Reportagem publicada neste domingo, 1º de setembro, no Estadão, mostra o funcionamento da indústria de palestras de juízes de instâncias superiores, com destaque a ministros do Superior Tribunal de Justiça (STJ), do Supremo Tribunal Federal (STF) e do Tribunal Superior do Trabalho (TST), que participaram de eventos organizados por entidades e pessoas envolvidas em processos criminais que eles próprios relataram.
O jornal mapeou os cachês recebidos por dez magistrados em 17 eventos, de junho de 2021 a agosto deste ano. Os valores, pagos por órgãos públicos e entidades empresariais, chegam a até R$ 50 mil por uma hora de palestra.
No caso do STJ, a reportagem cita os ministros Paulo Dias de Moura Ribeiro e Antonio Saldanha Palheiro. Ambos foram convidados a palestrar para servidores da Assembleia Legislativa do Estado, a ALMT, pelo deputado estadual Max Joel Russi (PSB). Os cachês, de R$ 15 mil, foram pagos com dinheiro público e recebidos pelos magistrados por meio de suas empresas de palestras.
Até junho de 2022, Palheiro relatou no STJ um processo criminal movido contra Russi. O político era acusado da suposta prática de fraude à licitação quando era prefeito de Jaciara, no Mato Grosso. Já Moura Ribeiro relatou, entre janeiro de 2022 e junho passado, um processo de cobrança de dívidas movido pelo Banco do Brasil.
No caso do STF, o jornal cita o caso do ministro Luiz Fux, que é convidado frequente de eventos da Confederação Nacional da Indústria (CNI). A entidade figura como parte ou como amicus curiae em várias ações no Supremo.
Em setembro de 2022, Fux esteve em Fortaleza para proferir a palestra “Segurança Jurídica e o Risco Brasil” em evento da entidade. A palestra foi organizada pelo Instituto Justiça e Cidadania (IJC) e contou com apoio financeiro da CNI,
A CNI disse ter investido R$ 145 mil na realização do evento, mas afirmou que não houve pagamento “por parte da CNI” a Fux. Em março daquele ano, o ministro já havia palestrado em outra conferência da entidade.
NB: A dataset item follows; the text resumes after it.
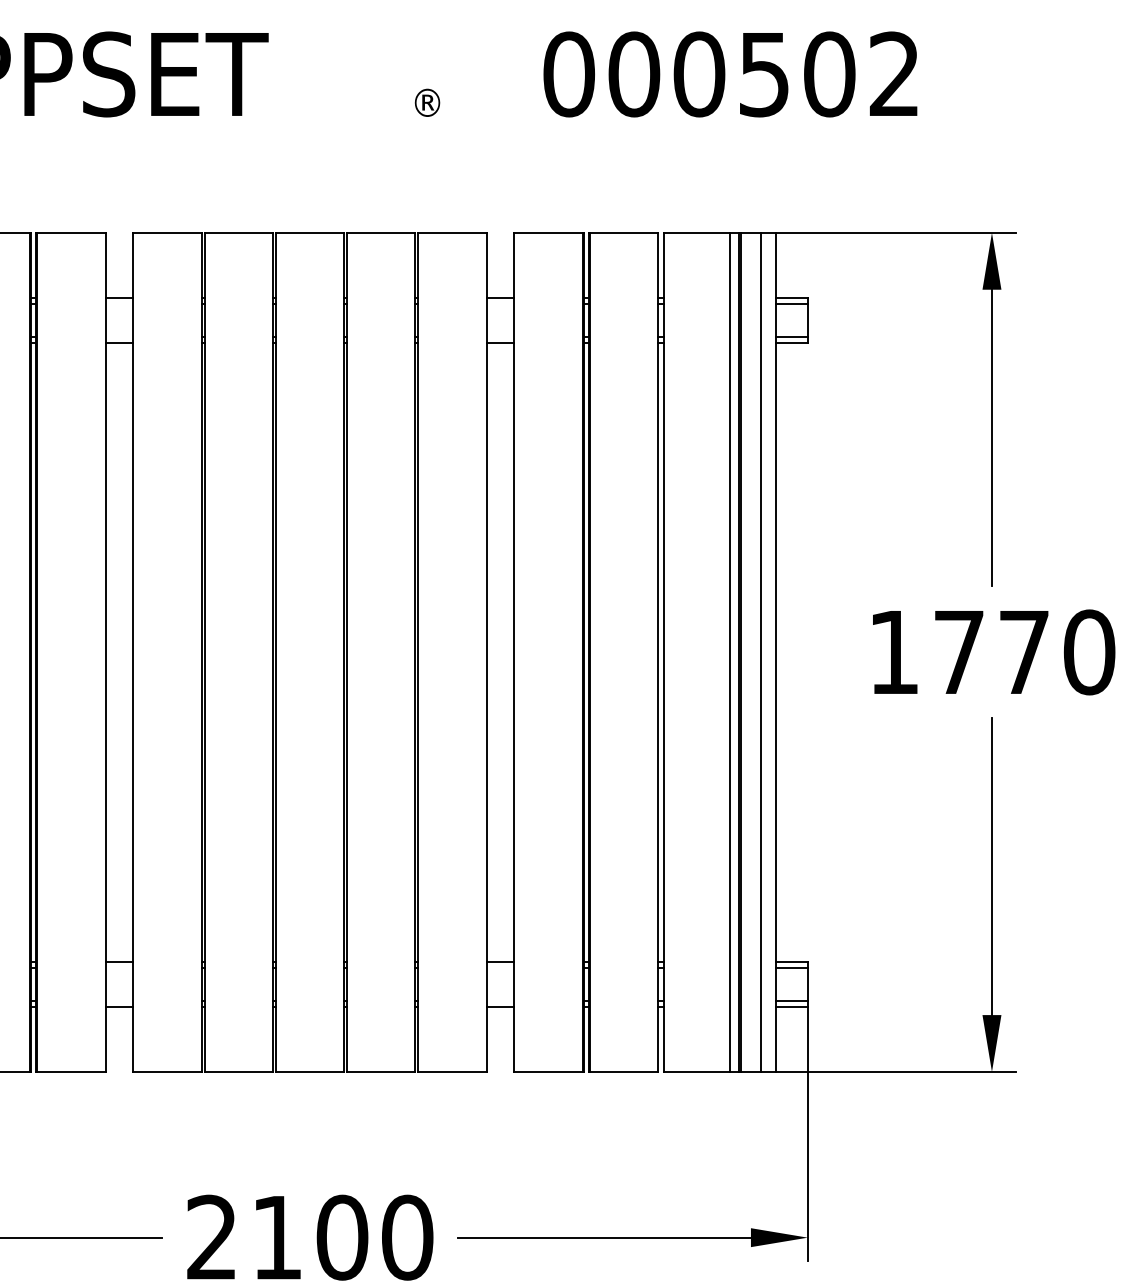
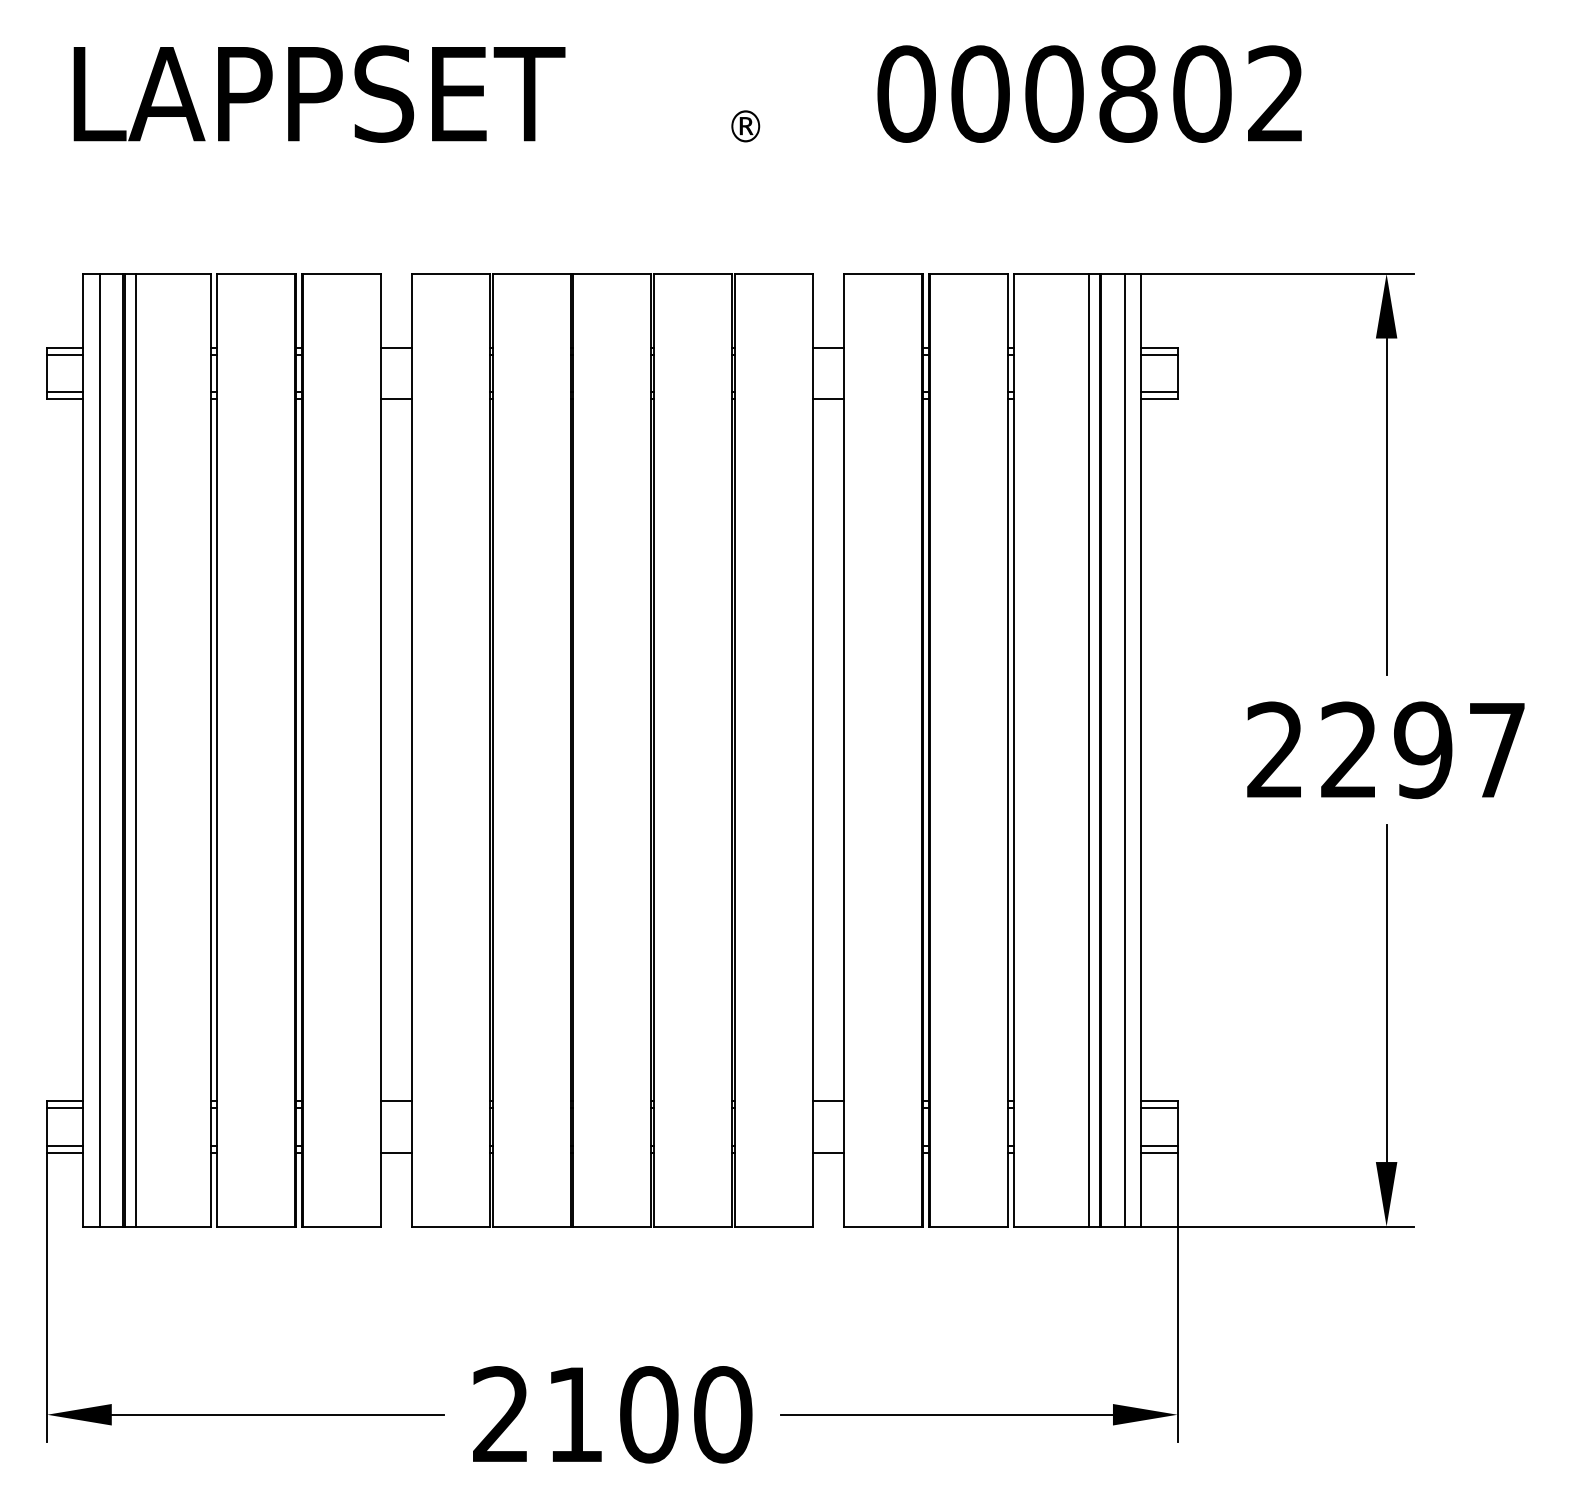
text: (764, 73) -> (1128, 93), 000502 -> 000802
text: (991, 652) -> (1386, 750), 1770 -> 2297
No caso do TST, os ministros Guilherme Caputo Bastos e Douglas Alencar fizeram parte da comissão organizadora do “II Congresso Nacional da Magistratura do Trabalho”, promovido pela Academia Brasileira de Formação e Pesquisa (ABFP) em Foz do Iguaçu (PR).
A ABFP é uma das empresas mais importantes do ramo de palestras de ministros de tribunais superiores e tem patrocínio de empresas privadas como a OGMO Santos e a Brasil Terminal Portuário.
“Na segunda-feira depois do evento, o órgão especial do TST, do qual faz parte Caputo Bastos, votou uma ação movida pelo Sindicato dos Operários e Trabalhadores Portuários de São Paulo contra a Companhia de Docas do Guarujá, a Terminal de Granéis do Guarujá e outras empresas do setor, por supostas contratações irregulares de funcionários. Kanitz, que trabalha com Caputo Bastos na ABDPM, atuou como advogado no julgamento, que terminou com vitória das empresas”, diz a reportagem do Estadão.
Lewandowski contra a transparência dos cachês
Uma resolução do Conselho Nacional da Justiça (CNJ), assinada pelo então presidente do STF Ricardo Lewandowski, em junho de 2016, deixou de exigir a necessidade de detalhamento dos valores recebidos por magistrados por suas palestras.
Lewandowski equiparou a realização de palestras à atividade de professor, abrindo uma brecha para a escalada dessa atividade. Também não há qualquer tipo de limite para o recebimento desse tipo de honorário.
Ao argumentar pelo sigilo dos valores das palestras, o então presidente do STF recorreu à questão da segurança dos magistrados:
“A preocupação aqui é só resguardar a privacidade, a intimidade e a própria segurança. Porque hoje, quando nós divulgamos valores econômicos, nós estamos sujeitos, num país em crise, num país onde infelizmente a nossa segurança pública ainda não atingiu os níveis desejados… Então é preciso resguardar todos esses aspectos.”